The past decades have seen an alarming increase in campus crime, alcohol abuse by college students, hazing and other risky student activities. There is a growing awareness of the need to make safer college campuses. While danger to students has been on the rise, the relationships between students and their universities has grown increasingly distant. The rise in danger and the loss of community on college campuses has been inadvertently facilitated by legal rules. Courts crafted legal protections for colleges which legal rules designed to protect colleges from lawsuits instead encouraged colleges to become insular and to avoid positive steps to protect student safety.
Bickel and Lake re-imagine the role of law in university/student relations. Picking up on recent court decisions and legislative initiatives, the authors describe a new legal paradigm for college safety - the facilitator university. The modern college is not a baby-sitter or custodian of but it is also not a mere bystander to student safety. The facilitator university balances the rights and responsibilities of students and institutions and envisions campuses which feature shared responsibility for student safety.

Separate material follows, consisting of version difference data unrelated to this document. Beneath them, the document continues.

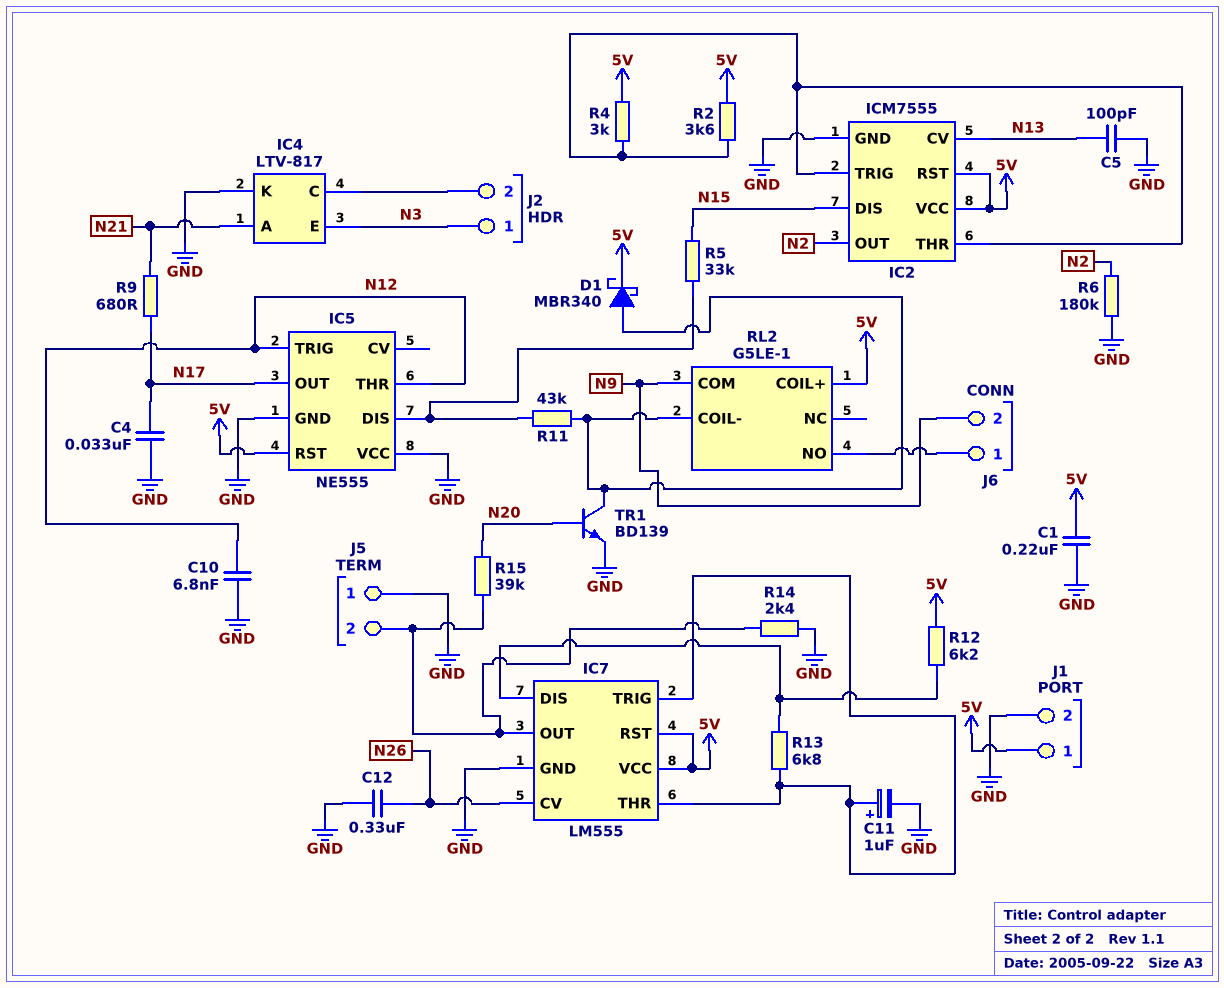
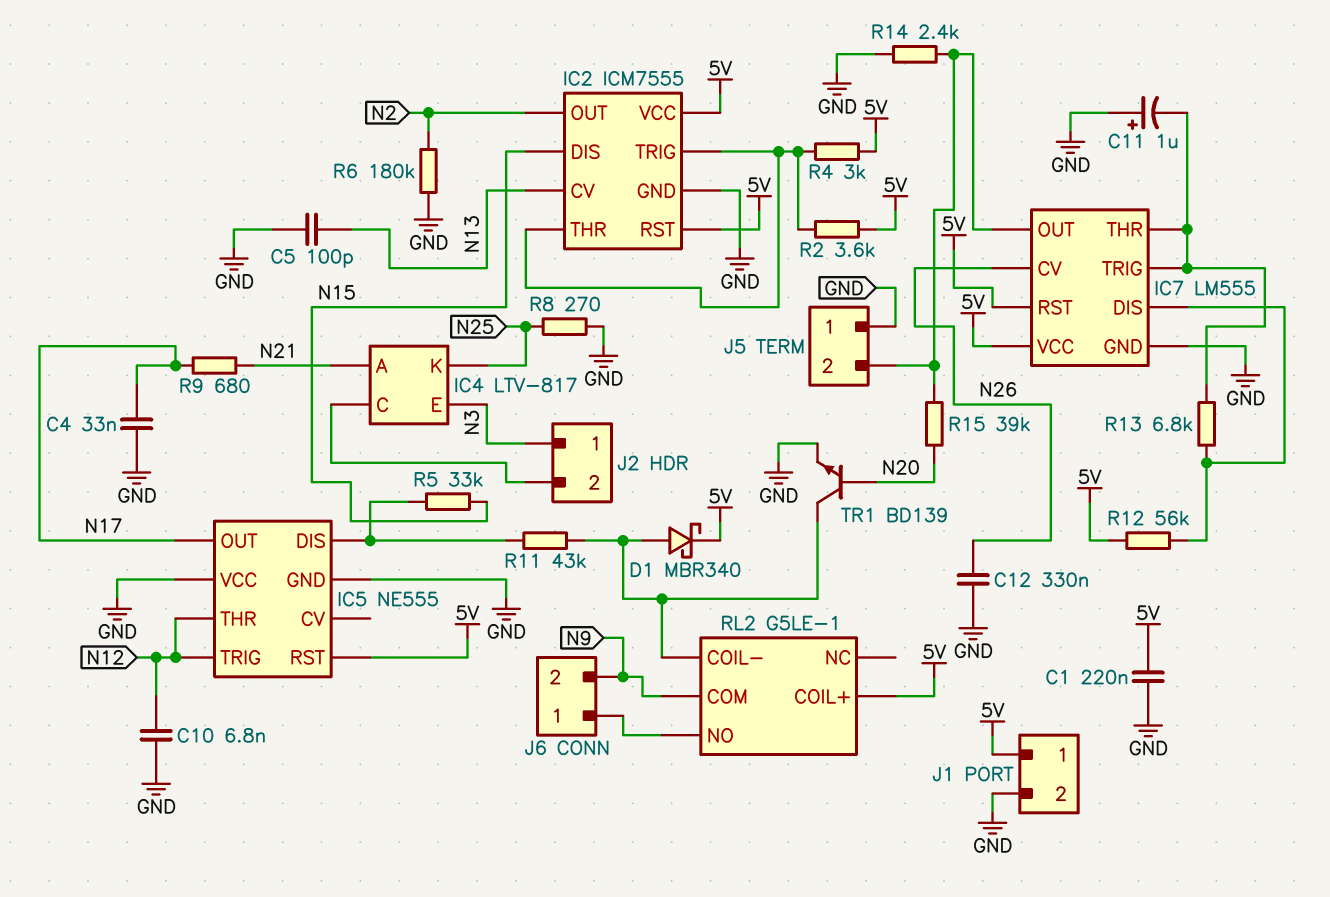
C11: 1uF (plus IC7/THR, minus GND) -> 1uF (plus GND, minus IC7/THR)
IC4 pin K: GND -> N25
R8: none -> 270 (GND, N25)
R12: 6.2k (5V, IC7/DIS) -> 56k (5V, IC7/DIS)

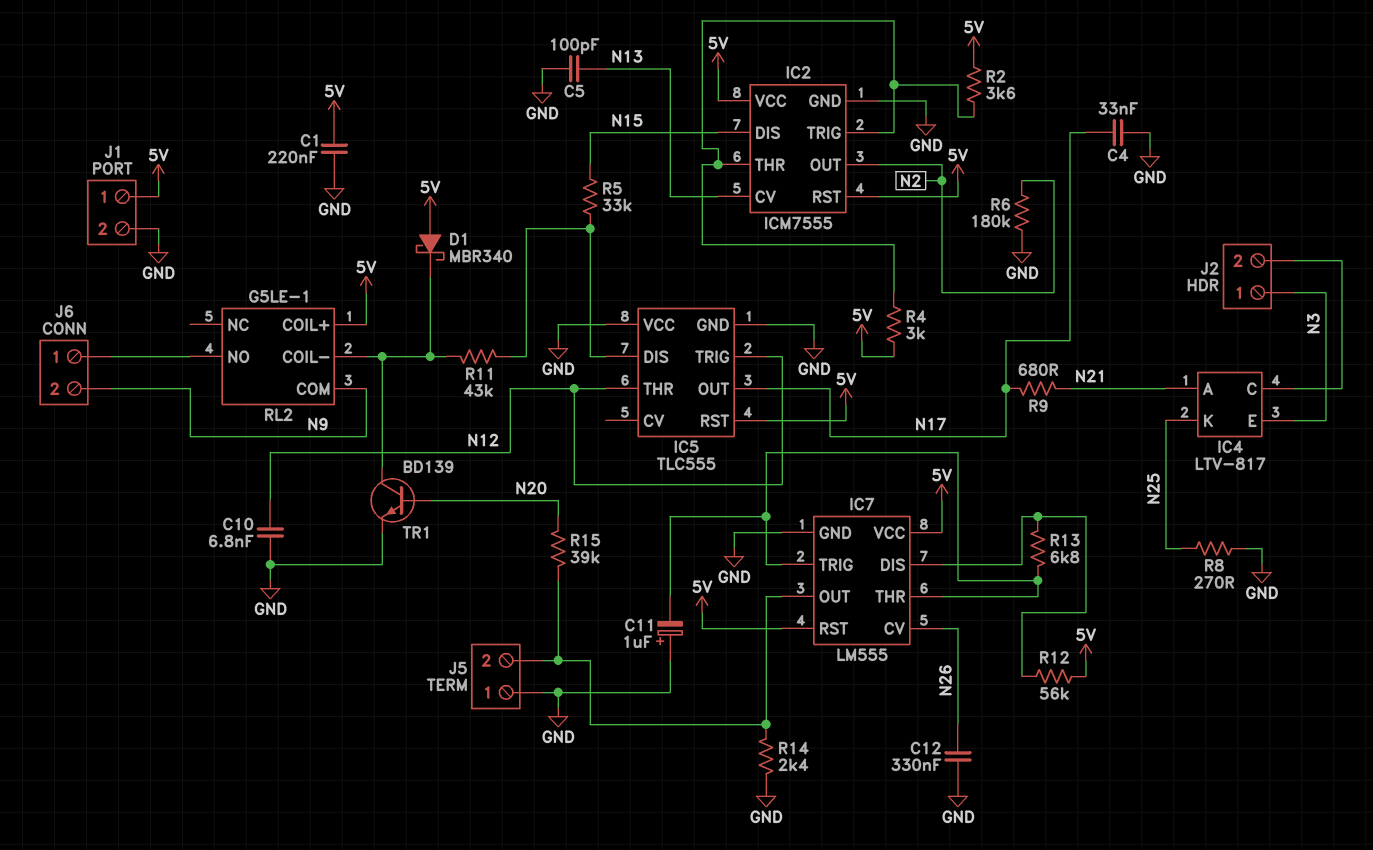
D1: schottky MBR340 (A RL2/COIL-, K 5V) -> schottky MBR340 (A 5V, K RL2/COIL-)
IC5: NE555 -> TLC555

Law can be a positive tool for improving safety and community on modern campuses.
An effective and enjoyable read for anyone interested in the intersection of law and education which is also well suited for those interested in the history of education. It is approachable, engaging, and even has elements of humor. Where this book excels is that it places the legal arguments that affected education within the framework of the time period in which they were decided - such as linking in loco parentis policies of universities in the first half of the twentieth century to English law and a decisive statement by Sir William Blackstone that, in his period, made more logical sense than it does in the modern university. For anyone interested in the historical elements of the legal, administrative, or policy elements of higher education, this book should be considered required reading.